I re sono gli schiavi della storia


 

Tolstoj disse: "I re sono gli schiavi della storia". Più in alto uno si trova sulla scala del potere, meno spontanee sono le sue azioni.
Per Tolstoj la libertà è interamente individuale. Sarà libero quell'uomo la cui condizione è semplice, veritiera, reale. Essere liberi vuol dire essere liberati dalla limitazione storica.
D'altro canto, Hegel vide l'essenza della vita umana come derivata dalla storia. Storia, memoria, è questo che ci rende umani; questo e la nostra coscienza della morte: "con l'uomo è apparsa la morte". Giacché la conoscenza della morte ci fa desiderare di prolungare le nostre vite a scapito di altre. E' questa la molla della lotta per il potere. Non l'ordine civile, non lo sviluppo elevato del genere umano. Il fine, però, è la libertà.






mercoledì 31 ottobre 2012

Peculiarità umano-scimmiesche

Le ultime informazioni provenienti dalla gola di Olduwai in Africa Orientale ci danno ragione di supporre che l'uomo non è disceso da una pacifica scimmia arboricola, ma da una specie carnivora e terrestre, una belva che andava a caccia in branchi e frantumava i teschi della preda con un bastone e con l'osso del femore. Può non sembrare bello per gli ottimisti e per chi ha una visione clemente e speranzosa del genere umano.
Il lavoro compiuto da Sir Solly Zuckermann sulle scimmie del Giardino Zoologico di Londra, è ormai superato. Oggi è chiaro che le scimmie che vivono nel proprio habitat sono meno sessualmente stimolate di quelle tenute in cattività. Può darsi che la cattività, la noia, produca lascivia.
E può anche essere che l'istinto territoriale sia più forte di quello sessuale.
Con buona pace di Freud e le sue teorie.



venerdì 19 ottobre 2012

Tu mi muovi

Ad ogni modo, posso pretendere di avere un gran scelta?
Mi guardo e vedo torace, cosce, piedi, una testa. Questa strana organizzazione, io lo so che morirà. E dentro, qualche cosa, questa cosa: felicità...
"Tu mi muovi". Che scelta ti lascia? Nessuna. Qualcosa produce l'intensità, un sentimento sacro, così come gli aranci producono l'arancione, l'erba il verde, la luce il calore. Certi cuori sgorgano più amore, altri, pare, di meno. Significa qualcosa?
Ci sono quelli che dicono che questo prodotto dei cuori è conoscenza: "Je sens mon cœur et je connais les hommes". Non lo potrei dire con sicurezza. Il mio viso troppo cieco, la mia mente troppo limitata, i miei istinti troppo ristretti.
Ma questa intensità, non significa niente? E' una gioia idiota che fa esclamare questo animale, l'animale più singolare di tutti.
E lui crede che questa reazione sia un segno, una prova? E ce l'ha in petto?
Ma non ho argomenti da contribuire a questo proposito.
"Tu mi muovi"
"Ma che cosa vuoi?"
E' proprio questo il punto: un bel niente.


giovedì 4 ottobre 2012

Redenzione

Io non sono d'accordo con Nietzsche che Gesù abbia introdotto la malattia nel mondo, che lo abbia ammorbato con la sua morale da schiavo. Io credo che questa morale sia ancora più antica.
Anche Nietzsche comunque aveva una visione cristiana della storia, perché vedeva il presente sempre come crisi, come momento di decadenza della grandezza classica, come corruzione o male da cui bisogna salvarsi. Questa, per me, è concezione cristiana.
Ed è il modo di vedere tipico degli occidentali.
Pensiamo di dover guarire dagli effetti di un qualche veleno, di aver bisogno di salvarci, di redimerci.
Tutti cerchiamo continuamente un redentore...
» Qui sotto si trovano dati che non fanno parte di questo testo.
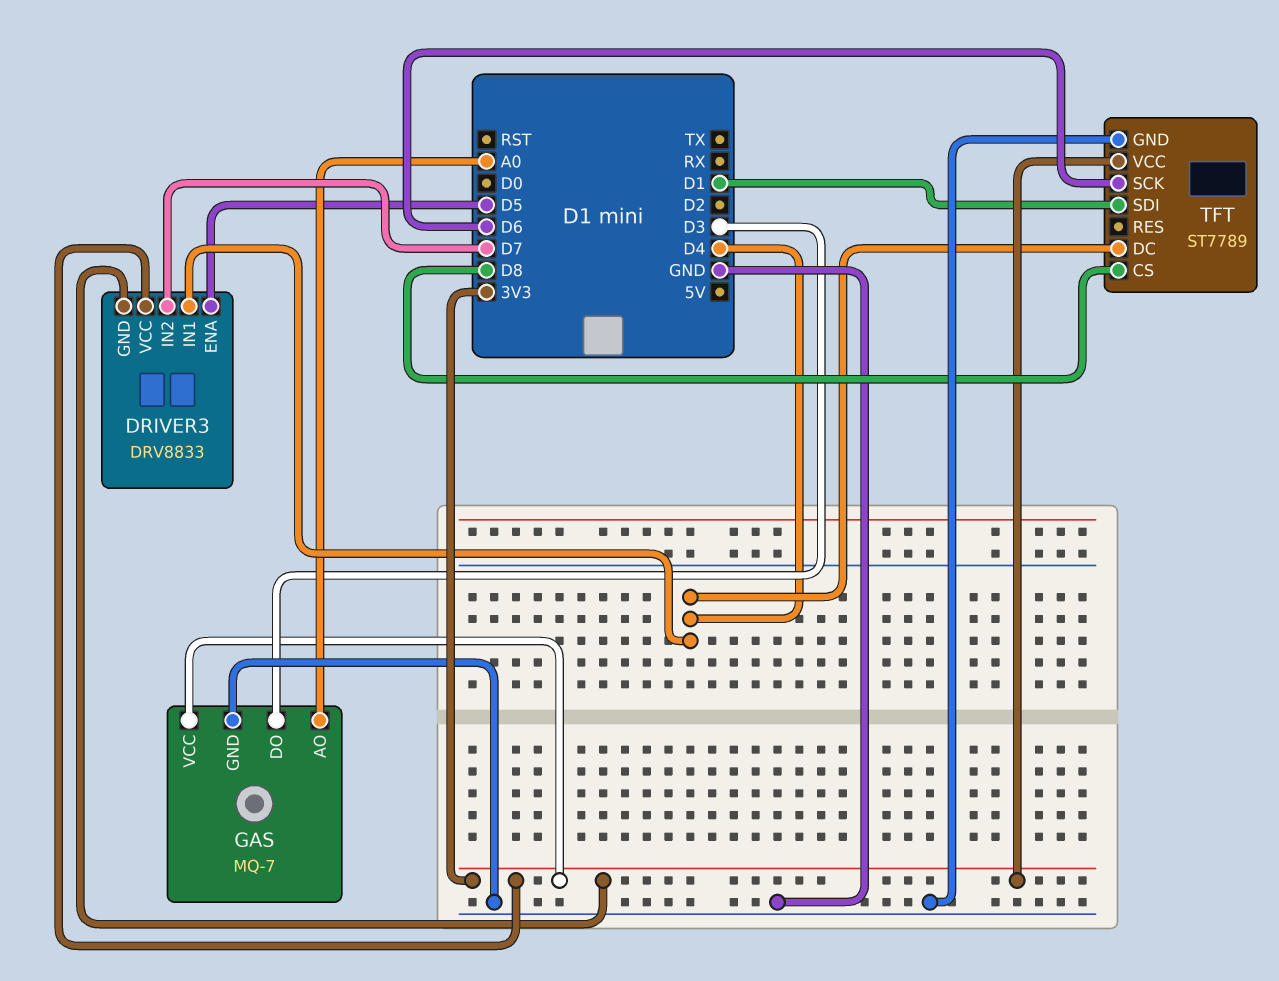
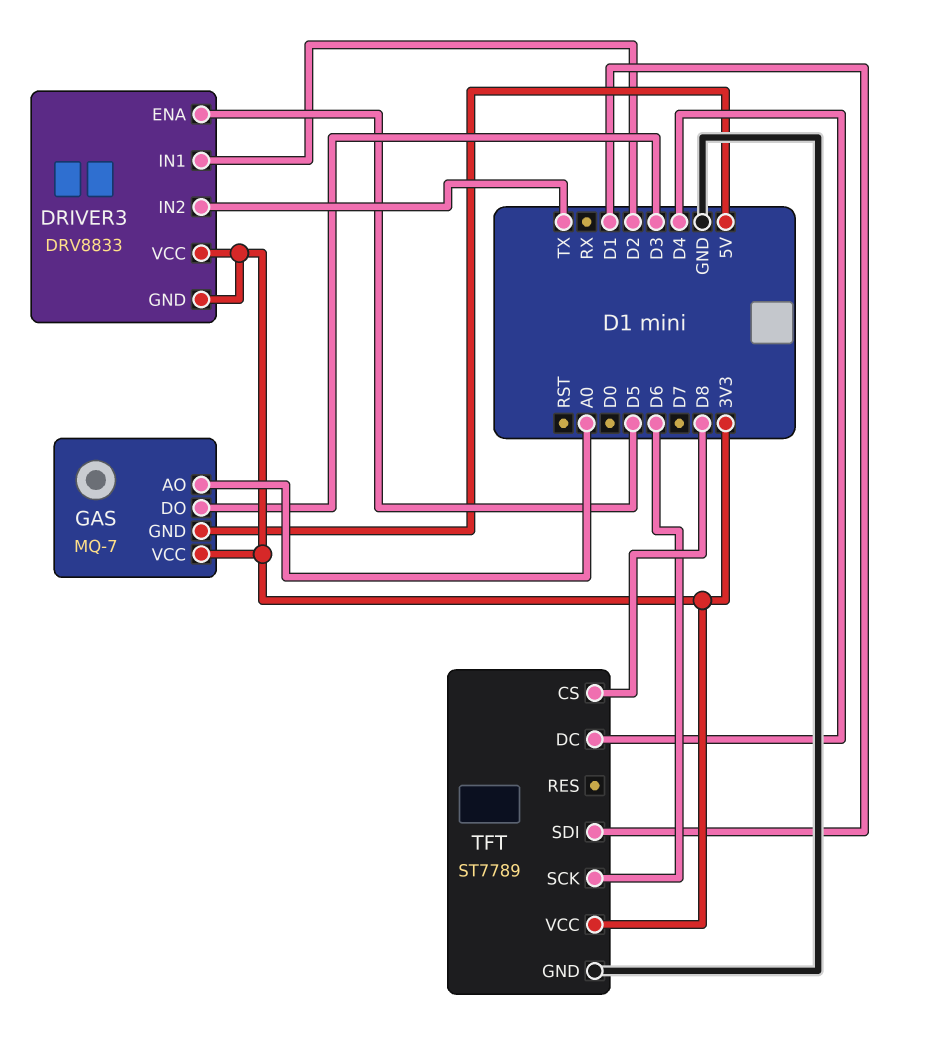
DRIVER3 pin IN1: D4 -> D2
DRIVER3 pin IN2: D7 -> TX
GAS pin GND: GND -> 5V

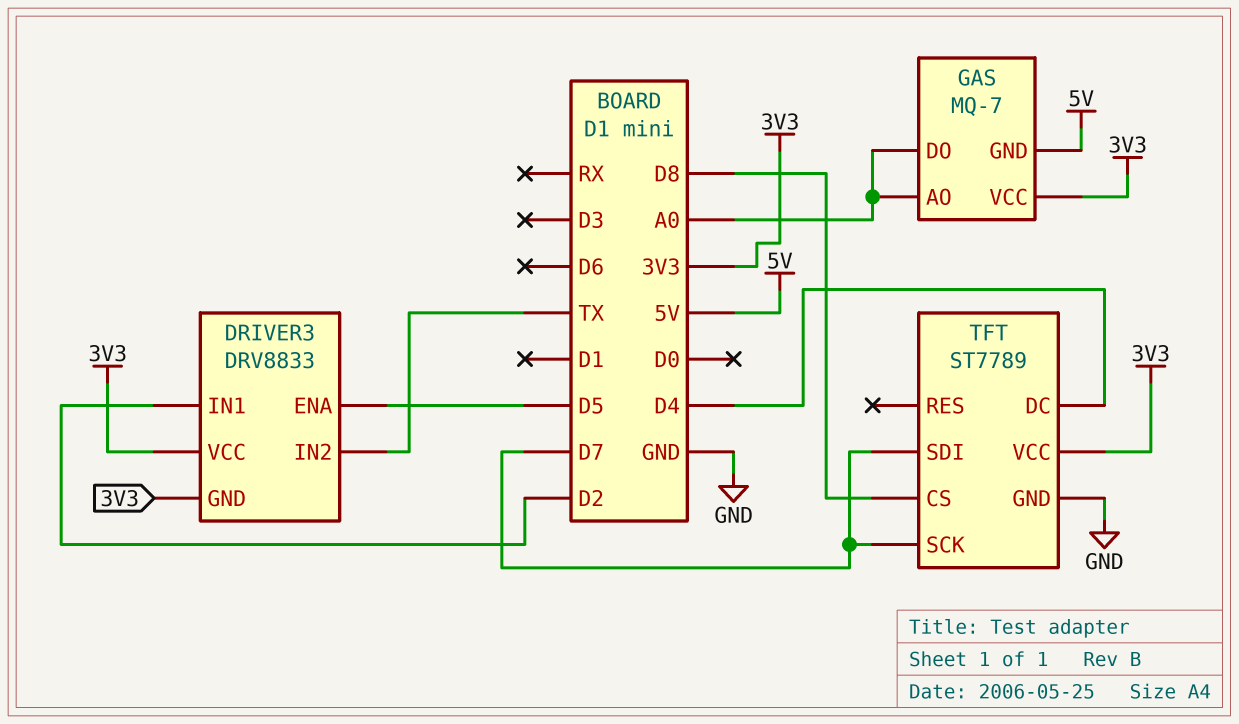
GAS pin DO: D3 -> A0
TFT pin SCK: D6 -> D7
TFT pin SDI: D1 -> D7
domenica 16 settembre 2012

La natura umana

L'uomo ha una natura? Coloro che l'hanno descritta con più sicurezza, Hobbes, Freud, eccetera, per venirci a dire quel che siamo "intrinsecamente", non sono i nostri più grandi benefattori. Il che vale anche per Rousseau. Posso essere d'accordo con l'attacco sferrato da Hulme contro l'introduzione da parte dei Romantici del concetto di Perfezione nelle cose umane, però non mi piace neppure la sua angustia micragnosa e pedantesca.
La scienza moderna che non si preoccupa minimamente della definizione della natura umana, ottiene i suoi risultati più profondi attraverso l'anonimato, e non riconosce altro che il brillante funzionamento dell'intelletto.
Sulla verità scoperta dalla scienza moderna non si può basare la nostra vita, ma forse, al momento attuale, la cosa migliore è proprio una moratoria delle definizioni della natura umana.


mercoledì 29 agosto 2012

Sollevati dall'affannosa ricerca degli assoluti

Nel Seicento la disperata ricerca del vero assoluto fu interrotta per dar modo al genere umano di trasformare il mondo.
Con il pensiero si fece qualcosa di pratico. Il mentale divenne anche reale.
Sollevati dall'affannosa ricerca degli assoluti, la vita fu più piacevole.
Soltanto un piccolo gruppo di intellettuali fanatici, professionisti, continuarono ad inseguire quegli assoluti. Ma le nostre rivoluzioni, compreso il terrore nucleare, ci hanno restituito la dimensione metafisica.
Tutta questa grande attività pratica, ecco che culmine ha raggiunto: che ora può scomparire tutto. Civiltà, storia, significato. Tutto.
E senza particolari rimpianti.


lunedì 23 luglio 2012

La convinzione che fosse necessario spingere

Io ho intenzionalmente letto male il mio contratto. Non sono mai stato il proprietario di me stesso, ma soltanto un oggetto in prestito. Evidentemente continuo a credere in qualcosa. Sebbene mi rifiuti di ammetterlo. Ma cos'altro può spiegare la mia condotta e la mia vita? Perciò tanto vale che riconosca come stanno le cose, non foss'altro perché altrimenti non posso neppure venir descritto (non che ce ne sia reale bisogno peraltro)
Il mio comportamento implica che c'è una barriera contro la quale ho spinto tutta la mia vita, fin dall'inizio, con la convinzione che fosse necessario spingere, e che qualche cosa ne dovesse risultare. Forse che riuscissi ad un dato momento di passare dall'altra parte.
Devo aver sempre avuto questa idea... è fede? o è semplicemente un atteggiamento infantile, come quando ci si aspetta di essere amati perché si fa bene il proprio compito?


lunedì 16 luglio 2012

La linea di minor resistenza

"Di noi nessuno, credo, più ricorda quando cominciò, né di dove, esattamente; un piccolo scarto forse, una prima deviazione a evitare vampe lontane, un tronco di abete o faggio a riparo, un muricciolo di pietre, la breve spada per tre quarti nel fodero, l'occhio attento, l'orecchio ben spalancato al fragore della battaglia laggiù.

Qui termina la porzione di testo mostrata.